Quantum Computing and Journalistic Bias (Part 4)

In these series of articles I will be exploring articles on quantum computing from a variety of different sources, and showing how no one really knows the future, and to read everything you see with a grain of salt.

Without further ado, let’s take a look at an article by Martin Giles from the MIT Technology review!

Note: Please do read Martin Gile’s article (linked below) before you read this one, as this is a response and analysis to his work.

Giles, Martin. “Here’s What Quantum Supremacy Does-and Doesn’t-Mean for Computing.” MIT Technology Review,, 23 Oct. 2019.Web. 12/8/19. www.technologyreview.com/s/614423/quantum-computing-and-quantum-supremacy/.

The reality of where Quantum computing is now, and while it may be something bigger in the future, it has been overhyped

Opinion piece

In this article, Giles takes the position that quantum computing will in the near future not be as disruptive a force as “the hype” around this technology advertises. The article mainly is a fact check on quantum computing, and concludes that the technology should not be suppressed.

The author takes the view that quantum computing, while technologically monumental, will not in fact do much to change the world. Giles argues that politicians and the media, each intoxicated by the wizardry of science, are overhyping this technology, when in reality it may only have a marginal effect on the immediate future as we know it. The intended audience are interested readers with a general education, who have either read about quantum computers online or have heard about them from their local politician, and who may (in Giles’s opinion) have been wrongly told that quantum computing represents a return back to either the garden of Eden or to Armageddon. With this audience in mind, the purpose of this article is to ground the reader in reality; to convince him or her that the hype that is being generated by the media may not reflect reality. Giles writes “ Google’s achievement is significant, but quantum computers haven’t suddenly turned into computing colossi that will leave conventional machines trailing in the dust.” Quantum computing is not going to somehow make all government secrets available to terrorists, and it also is not magically on its own going to cure cancer.

Though the purpose of this article is to dissuade readers from the hype, it does not mean that the author intends to show quantum computing as inconsequential. In support of quantum computing, the author cites Nick Farina, CEO of the hardware startup EeroQ, who states “There’s less doubt now that quantum computers can be the future of high-performance computing.” Giles, in fact, does not dispute the actual future usefulness of this technology. Citing research from reputable sources, the paper from Nasa, as well as Google professor John M. Martinis, the author makes the point that no one really knows whether the future predictions given by scientists in 2020 will in fact be realized. When looking at emerging technologies, it is often incredibly difficult to calculate their effect on the world as it advances. However, drawing a parallel to a prior technology “the microchip”, the author argues that when these were first being tested, the vast majority of the scientific community believed that they were far too situational and weak to ever be used broadly in modern computing.
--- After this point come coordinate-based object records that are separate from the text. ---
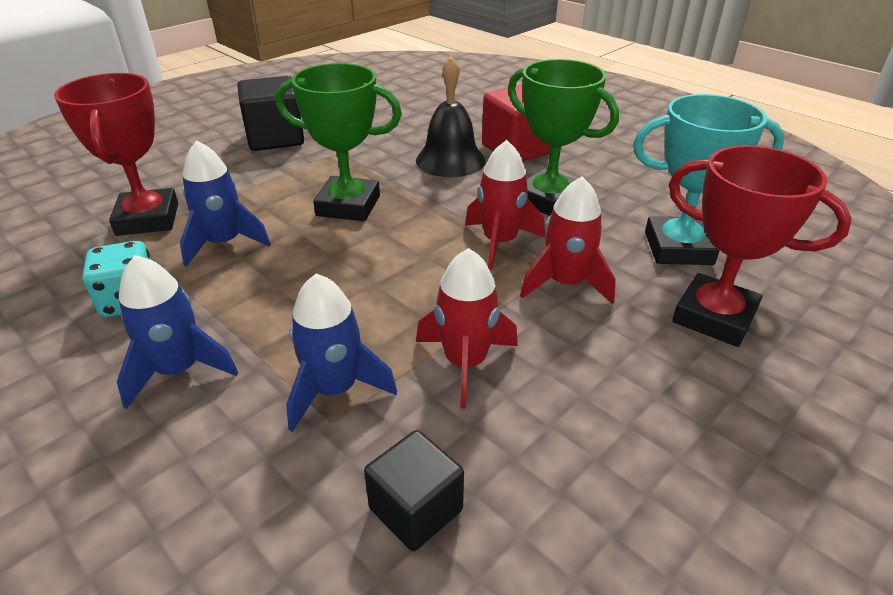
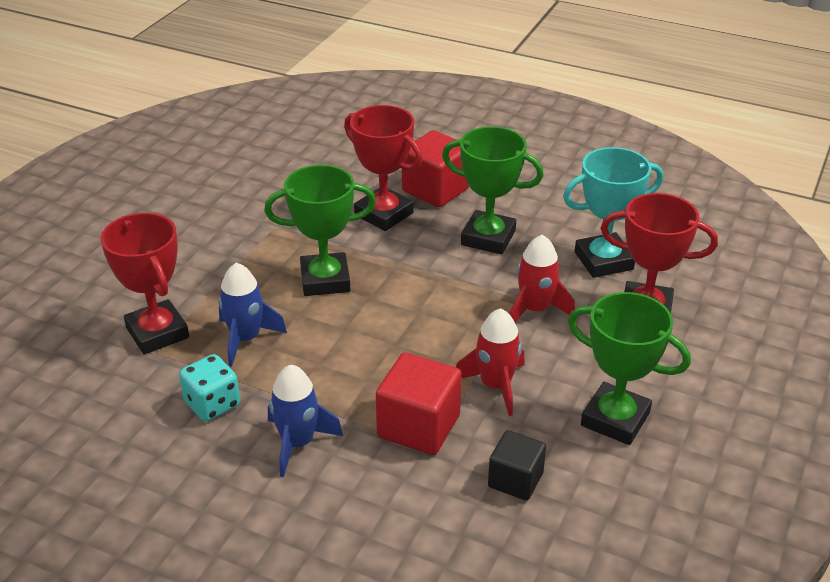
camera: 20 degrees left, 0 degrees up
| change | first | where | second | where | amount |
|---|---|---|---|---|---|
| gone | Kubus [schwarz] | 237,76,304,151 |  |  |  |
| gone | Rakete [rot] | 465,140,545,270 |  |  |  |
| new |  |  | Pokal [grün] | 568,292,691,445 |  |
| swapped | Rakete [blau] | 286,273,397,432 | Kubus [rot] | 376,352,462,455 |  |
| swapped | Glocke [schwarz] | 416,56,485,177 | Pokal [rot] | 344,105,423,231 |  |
As time progressed, however, microchips almost overnight became the way that computer information was processed. The exponentially greater amount of data these chips could process led to the rise of big data as we know it today. Similarly, quantum computers could very well have the same trajectory as the technology matures.

Giles’s work contrasts the opinions on quantum computing of many authors, giving the reader a grounding in the science, the promise, and the fantasy that surrounds this technology. While not dismissing the possibility that quantum computers may provide a paradigm shift, the author stresses that currently it remains unclear how to translate this technology into real-world changes.